Kenney Mencher
Pergunta: “Alguém que me diga o significado de «boa pessoa»"? Aventuro explicação.
A crueza quotidiana não é de hoje - assim foi, assim será. No decante, ao passado atribuímos feitiços vários, rodeamos de confettis idos sem regresso que emolduramos à subjetiva medida do querer. Confundimos fatos com desejos de ter sido. Que não foram. Ou foram e a consciência rejeita. Fábricas de recordações ao serviço do alter-ego. O «eu-projeto» a quem toda a confiança é devida. Sem, in factum, a merecer.

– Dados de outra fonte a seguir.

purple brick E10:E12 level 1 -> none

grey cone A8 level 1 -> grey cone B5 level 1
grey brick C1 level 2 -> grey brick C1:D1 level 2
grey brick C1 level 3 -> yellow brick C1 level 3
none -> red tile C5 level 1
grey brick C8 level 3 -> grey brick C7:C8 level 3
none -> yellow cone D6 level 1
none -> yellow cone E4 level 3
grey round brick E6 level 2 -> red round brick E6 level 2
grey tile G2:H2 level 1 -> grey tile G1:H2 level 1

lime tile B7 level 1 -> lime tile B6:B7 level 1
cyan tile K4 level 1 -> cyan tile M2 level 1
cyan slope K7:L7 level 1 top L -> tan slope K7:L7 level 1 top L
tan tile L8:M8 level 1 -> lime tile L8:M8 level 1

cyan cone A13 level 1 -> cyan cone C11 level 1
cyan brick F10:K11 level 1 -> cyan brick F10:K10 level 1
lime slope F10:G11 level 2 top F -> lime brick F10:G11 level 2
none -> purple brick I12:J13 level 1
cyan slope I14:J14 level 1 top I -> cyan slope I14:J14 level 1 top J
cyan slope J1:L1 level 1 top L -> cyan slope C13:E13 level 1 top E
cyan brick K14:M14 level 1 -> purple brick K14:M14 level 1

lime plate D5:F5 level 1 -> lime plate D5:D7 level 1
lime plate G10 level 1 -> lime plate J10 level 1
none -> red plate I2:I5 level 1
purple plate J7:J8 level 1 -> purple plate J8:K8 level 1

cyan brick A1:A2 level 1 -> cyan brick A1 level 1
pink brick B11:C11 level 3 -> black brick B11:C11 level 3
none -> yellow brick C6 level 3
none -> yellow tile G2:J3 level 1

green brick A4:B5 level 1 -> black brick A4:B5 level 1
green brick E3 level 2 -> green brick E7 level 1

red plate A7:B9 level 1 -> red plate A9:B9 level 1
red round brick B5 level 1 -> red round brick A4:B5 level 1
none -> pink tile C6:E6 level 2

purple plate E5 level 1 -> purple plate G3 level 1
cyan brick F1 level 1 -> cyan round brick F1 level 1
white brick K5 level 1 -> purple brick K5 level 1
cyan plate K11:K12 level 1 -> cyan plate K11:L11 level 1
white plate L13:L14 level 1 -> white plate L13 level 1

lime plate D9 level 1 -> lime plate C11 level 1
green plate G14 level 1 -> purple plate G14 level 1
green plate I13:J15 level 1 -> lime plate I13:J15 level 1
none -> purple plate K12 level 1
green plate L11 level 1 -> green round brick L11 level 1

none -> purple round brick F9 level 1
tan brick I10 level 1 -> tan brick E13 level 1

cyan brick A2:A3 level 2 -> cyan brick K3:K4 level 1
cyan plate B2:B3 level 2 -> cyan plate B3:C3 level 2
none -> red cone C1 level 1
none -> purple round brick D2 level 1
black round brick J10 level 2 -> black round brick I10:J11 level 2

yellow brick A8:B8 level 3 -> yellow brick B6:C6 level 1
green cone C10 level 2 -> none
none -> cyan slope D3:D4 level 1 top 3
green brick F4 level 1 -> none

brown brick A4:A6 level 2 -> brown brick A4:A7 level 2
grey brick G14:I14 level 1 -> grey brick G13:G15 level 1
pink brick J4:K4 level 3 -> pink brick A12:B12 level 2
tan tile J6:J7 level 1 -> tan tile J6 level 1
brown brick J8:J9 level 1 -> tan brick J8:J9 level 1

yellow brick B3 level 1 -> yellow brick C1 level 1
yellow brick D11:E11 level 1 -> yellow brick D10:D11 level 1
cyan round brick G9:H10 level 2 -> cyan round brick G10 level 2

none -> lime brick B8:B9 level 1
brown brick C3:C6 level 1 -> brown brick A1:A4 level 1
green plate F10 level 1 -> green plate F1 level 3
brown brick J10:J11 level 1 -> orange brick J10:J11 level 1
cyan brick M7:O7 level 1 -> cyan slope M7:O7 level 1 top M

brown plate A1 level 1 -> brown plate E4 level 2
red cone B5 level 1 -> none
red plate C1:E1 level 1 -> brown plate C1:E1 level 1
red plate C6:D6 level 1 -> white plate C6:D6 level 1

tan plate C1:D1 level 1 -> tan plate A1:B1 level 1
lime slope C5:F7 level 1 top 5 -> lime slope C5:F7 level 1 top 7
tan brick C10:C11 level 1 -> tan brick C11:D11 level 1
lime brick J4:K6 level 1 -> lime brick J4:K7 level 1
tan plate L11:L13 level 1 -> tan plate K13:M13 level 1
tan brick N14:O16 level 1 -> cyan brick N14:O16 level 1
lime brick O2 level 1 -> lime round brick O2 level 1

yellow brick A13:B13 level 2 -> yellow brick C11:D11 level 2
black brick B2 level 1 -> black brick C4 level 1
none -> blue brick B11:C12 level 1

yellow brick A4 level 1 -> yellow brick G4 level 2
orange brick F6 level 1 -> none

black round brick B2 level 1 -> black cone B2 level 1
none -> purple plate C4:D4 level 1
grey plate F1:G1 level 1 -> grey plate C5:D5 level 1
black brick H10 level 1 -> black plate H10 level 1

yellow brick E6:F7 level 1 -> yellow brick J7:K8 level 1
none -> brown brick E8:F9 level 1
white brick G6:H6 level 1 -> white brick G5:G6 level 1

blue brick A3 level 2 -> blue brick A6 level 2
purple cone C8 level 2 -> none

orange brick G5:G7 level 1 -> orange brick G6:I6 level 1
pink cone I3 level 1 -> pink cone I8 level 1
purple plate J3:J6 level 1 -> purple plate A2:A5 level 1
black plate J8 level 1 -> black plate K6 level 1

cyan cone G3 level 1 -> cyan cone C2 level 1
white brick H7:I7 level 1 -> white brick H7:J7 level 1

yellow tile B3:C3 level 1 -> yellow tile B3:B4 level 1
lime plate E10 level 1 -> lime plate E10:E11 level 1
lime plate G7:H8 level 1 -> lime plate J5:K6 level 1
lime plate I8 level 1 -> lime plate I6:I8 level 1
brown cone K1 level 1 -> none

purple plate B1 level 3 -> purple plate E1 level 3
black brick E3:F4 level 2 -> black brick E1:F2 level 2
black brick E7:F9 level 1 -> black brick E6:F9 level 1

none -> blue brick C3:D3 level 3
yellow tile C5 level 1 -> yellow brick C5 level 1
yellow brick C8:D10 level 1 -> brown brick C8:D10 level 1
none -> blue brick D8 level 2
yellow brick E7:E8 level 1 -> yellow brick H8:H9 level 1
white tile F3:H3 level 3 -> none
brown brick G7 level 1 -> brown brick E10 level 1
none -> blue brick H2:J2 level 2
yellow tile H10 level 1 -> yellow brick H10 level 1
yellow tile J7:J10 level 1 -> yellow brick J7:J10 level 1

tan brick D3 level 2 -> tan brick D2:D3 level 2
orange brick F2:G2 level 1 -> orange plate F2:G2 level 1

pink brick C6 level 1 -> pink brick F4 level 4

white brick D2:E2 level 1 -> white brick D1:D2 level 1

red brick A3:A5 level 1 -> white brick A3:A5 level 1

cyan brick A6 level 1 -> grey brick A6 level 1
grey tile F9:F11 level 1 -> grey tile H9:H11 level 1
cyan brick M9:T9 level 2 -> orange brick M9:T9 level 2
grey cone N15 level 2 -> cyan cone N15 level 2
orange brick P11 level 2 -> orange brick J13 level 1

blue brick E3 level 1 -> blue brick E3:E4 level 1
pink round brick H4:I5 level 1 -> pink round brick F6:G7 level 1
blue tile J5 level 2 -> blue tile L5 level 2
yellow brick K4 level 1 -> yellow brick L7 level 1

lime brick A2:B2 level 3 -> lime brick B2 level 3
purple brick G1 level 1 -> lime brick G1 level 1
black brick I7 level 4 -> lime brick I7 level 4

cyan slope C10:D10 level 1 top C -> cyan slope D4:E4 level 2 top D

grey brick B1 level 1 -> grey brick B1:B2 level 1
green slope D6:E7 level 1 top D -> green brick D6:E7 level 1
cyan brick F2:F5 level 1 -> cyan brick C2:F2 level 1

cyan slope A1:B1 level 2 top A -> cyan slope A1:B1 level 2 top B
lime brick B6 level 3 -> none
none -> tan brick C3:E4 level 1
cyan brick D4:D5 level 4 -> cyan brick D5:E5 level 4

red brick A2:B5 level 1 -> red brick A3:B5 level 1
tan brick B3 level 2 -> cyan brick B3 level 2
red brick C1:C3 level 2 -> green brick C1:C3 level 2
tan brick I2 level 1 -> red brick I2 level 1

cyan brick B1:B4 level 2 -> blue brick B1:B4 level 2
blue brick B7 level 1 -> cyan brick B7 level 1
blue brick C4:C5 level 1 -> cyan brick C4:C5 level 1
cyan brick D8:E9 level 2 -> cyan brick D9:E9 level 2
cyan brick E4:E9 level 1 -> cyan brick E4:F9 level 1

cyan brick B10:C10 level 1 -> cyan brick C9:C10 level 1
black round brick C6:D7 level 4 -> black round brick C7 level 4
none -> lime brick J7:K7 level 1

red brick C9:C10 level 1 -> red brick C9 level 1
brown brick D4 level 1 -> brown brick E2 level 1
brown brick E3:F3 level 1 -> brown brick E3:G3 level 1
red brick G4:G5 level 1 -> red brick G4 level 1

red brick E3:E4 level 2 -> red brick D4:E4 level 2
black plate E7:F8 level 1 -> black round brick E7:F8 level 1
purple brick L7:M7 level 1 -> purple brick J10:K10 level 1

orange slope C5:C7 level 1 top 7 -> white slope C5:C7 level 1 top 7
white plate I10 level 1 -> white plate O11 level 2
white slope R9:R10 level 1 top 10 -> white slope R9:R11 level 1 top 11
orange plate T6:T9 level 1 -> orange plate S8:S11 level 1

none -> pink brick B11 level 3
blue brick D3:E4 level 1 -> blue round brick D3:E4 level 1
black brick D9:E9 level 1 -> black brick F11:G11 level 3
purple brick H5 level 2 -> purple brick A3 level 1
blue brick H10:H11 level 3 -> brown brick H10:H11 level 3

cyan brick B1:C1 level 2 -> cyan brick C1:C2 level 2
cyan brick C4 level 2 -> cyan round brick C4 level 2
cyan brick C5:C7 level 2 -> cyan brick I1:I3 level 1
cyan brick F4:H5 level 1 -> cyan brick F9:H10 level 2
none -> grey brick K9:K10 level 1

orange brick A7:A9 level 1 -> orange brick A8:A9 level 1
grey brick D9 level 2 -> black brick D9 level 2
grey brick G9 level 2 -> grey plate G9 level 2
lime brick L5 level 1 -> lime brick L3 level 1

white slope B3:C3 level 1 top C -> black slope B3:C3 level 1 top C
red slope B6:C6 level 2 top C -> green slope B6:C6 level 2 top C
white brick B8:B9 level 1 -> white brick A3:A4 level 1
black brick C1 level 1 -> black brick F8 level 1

Por que melindres com o próprio tornam argiloso o solo onde se fincam alicerces individuais, preferimos fabular o atrás acontecido. Isto digo nada percebendo da anatomia do todo que a pessoa é. Descaro de viciada em especulação científica e do mais que pouco conhece, sem desistir do empírico entendimento de si e do cumprido tempo em que foi, ainda sendo.
Algumas das ditas “boas pessoas” merecem despiciendo petit-non: «totós». «Anjinhos» - aturam, engolem e digerem quase tudo. São as double B: «Boas-Bocas». Na gastronomia das relações raramente acusam alergia a um alimento ou o culpam de azia. Da cebola e dos alhos queimados num estrugido não reclamam; podem comentar que já resultou melhor, mas afirmá-lo péssimo seria tortura maior do que engolir e calar. E calam no estrugido, nas malfeitorias que testemunham ou de que são vítimas. Pois se atingem o ponto de bater no peito uma, duas, três vezes, a cabeça baixando num mea culpa contrito somente por existirem... E ressentimentos, acumulam? Poucas não, muitas sim. Porque cederam. Porque abdicaram de si e o aparentemente engolido ficou atravessado no gasganete. Como espinha de sável mal cortado e pior frito. Aos que encaixam no retrato abrange-os termo simples: pusilânimes.
“Pessoa boa” é quem ao tempo em que é traz acrescento – pela tolerância crítica, pelo diálogo com o mundo (bem pode ser o que avista da sacada e não vai além da esquina da rua), pela generosidade, abnegação se a bondade dos valores ou ideais constantes do privado rol de prioridades exige. E dão o corpo, a alma e a camisa por causas eticamente consentâneas com a família, o respeito pelos outros e por si próprios, a solidariedade com o planeta e com quem, racional ou irracional, nele mora. As "pessoas boas", como as entendo, existem. E rodeiam-nos muitas. Nesta planura redonda, um exército de bondade faz a diferença que a esperança exige. Acredito.
Nota: publicado ontem no "Escrever é Triste".